The FDA continues to make drug compounding a high priority and will enforce the requirements of the DQSA. The FDA was very busy last week and, on May 13, 2020, Janet Woodcock, MD, Director, Center for Drug Evaluation and Research, issued two letters, one responding to a citizen’s petition (here) and one announcing the availability of a standard MOU, which is in the FDA post (read more here and here), meeting the requirements of DQSA.
The Citizen’s Petition, sent to the Agency on January 22, 2020 by a Washington, D.C.-based law firm, requested that the Agency:
Refrain from finalizing the MOU above, and refrain from taking any regulatory action against compounders based on Section 503A(b)(3)(B)(ii) of the DQSA that relies on a definition of “distribution” that includes “dispensing” unless and until the FDA:
(1) Promulgates a final regulation with a definition that treats dispensing and distribution as distinct acts; and
(2) Issues a final guidance describing the conditions under which the Agency does not intend to take action against compounders, including specialty pharmacies, in states that have not signed the MOU, for distributing more than five percent of their compounded drug products interstate (“Five Percent Limit”).

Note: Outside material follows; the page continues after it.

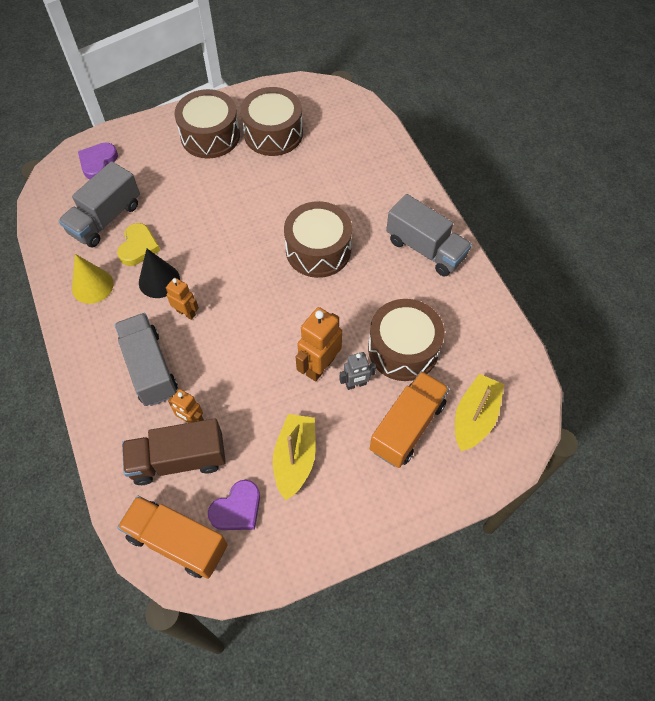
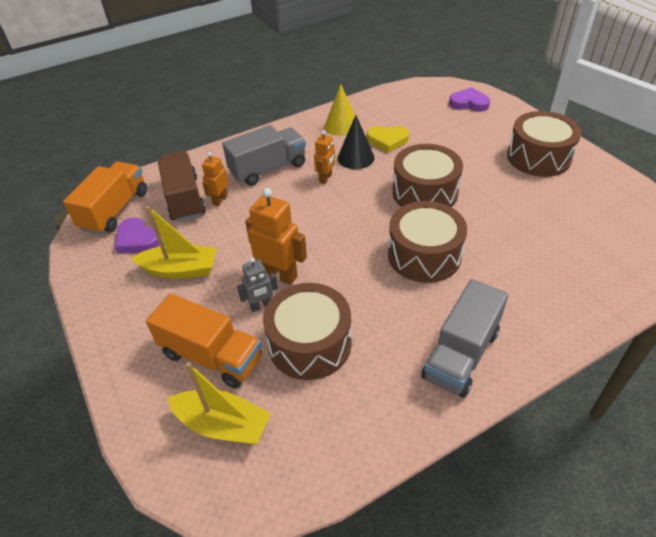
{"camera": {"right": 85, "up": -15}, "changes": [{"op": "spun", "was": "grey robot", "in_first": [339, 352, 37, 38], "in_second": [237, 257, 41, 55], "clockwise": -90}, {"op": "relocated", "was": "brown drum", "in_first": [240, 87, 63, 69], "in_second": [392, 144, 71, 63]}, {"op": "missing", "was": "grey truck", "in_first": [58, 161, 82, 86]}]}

The FDA denied the petition and, in this letter, discussed the reasons for denial, including:
The statutory background under Section 503A(b)(3)(B)(ii) of the DQSA for exemptions from current good manufacturing practice, labeling with adequate directions from use, and from approval of drugs under a new or abbreviated new drug application. In addition to requiring a valid prescription, there are strict limitations on the interstate distribution (inordinate amounts) of compounded drugs. The FDA disagrees that dispensing and distribution are distinct acts, and states that Congress established the inclusion of dispensing to a patient and distribution to healthcare practitioners, hospitals, or other entities as a single act in the DQSA.
The development of the standard MOU started in 1999, when 6,000 commenters responded, followed by the DQSA in 2013 that required the FDA to work with the National Association of Boards of Pharmacy (NABP) to establish a standard MOU, followed by the issuance of draft MOUs in 2015 and 2018 (when inordinate amounts were changed from 30% to 50%), and, lastly, issuance in 2020 of this version of the MOU.
The FDA declined to issue the Petition’s proposed Guidance since, on July 2, 2014, the FDA published a final guidance titled Pharmacy Compounding of Human Drug Products Under Section 503A of the Federal Food, Drug, and Cosmetic Act, which states that the FDA does not intend to enforce the five-percent limit on distribution out of the state in which they are compounded until after the FDA has finalized a MOU and made it available to the states for their consideration and signature. For 503A traditional compounders, where their State has signed the MOU, the limit for inordinate amounts is 50% (changed in the latest version of the MOU from 30% to 50%). The 50% is intended as a threshold for identifying the compounder and reporting to the FDA and is not a limit on the amount of compounded drugs that can be distributed. For those states that fail to sign the MOU, they have a much lower ceiling of 5% that they may compound.
Changes made in the May 13, 2020 version of the MOU include increasing the time for notification of complaints to the FDA from three to five days, revision of the time for signature from 180 to 365 days before the FDA will enforce the 5% rule; and coordination with NABP to develop an information-sharing platform for data exchange between states and the FDA on complaints, adverse events, and serious product quality issues.
The FDA explained that Section 503A(b)(3)(B) clearly sets forth parameters for developing the MOU outside of rulemaking. Nonetheless, the Agency has voluntarily provided ample notice and opportunity to comment on the draft MOUs.
The FDA intends to enforce the statutory limitations to address distribution of compounded drug products interstate. The final MOU and the statutory five-percent limit do not apply to drugs compounded by outsourcing facilities or drugs that are compounded for animals.
Maybe when we get the “Final Standard MOU” in place, we can enjoy that cigar.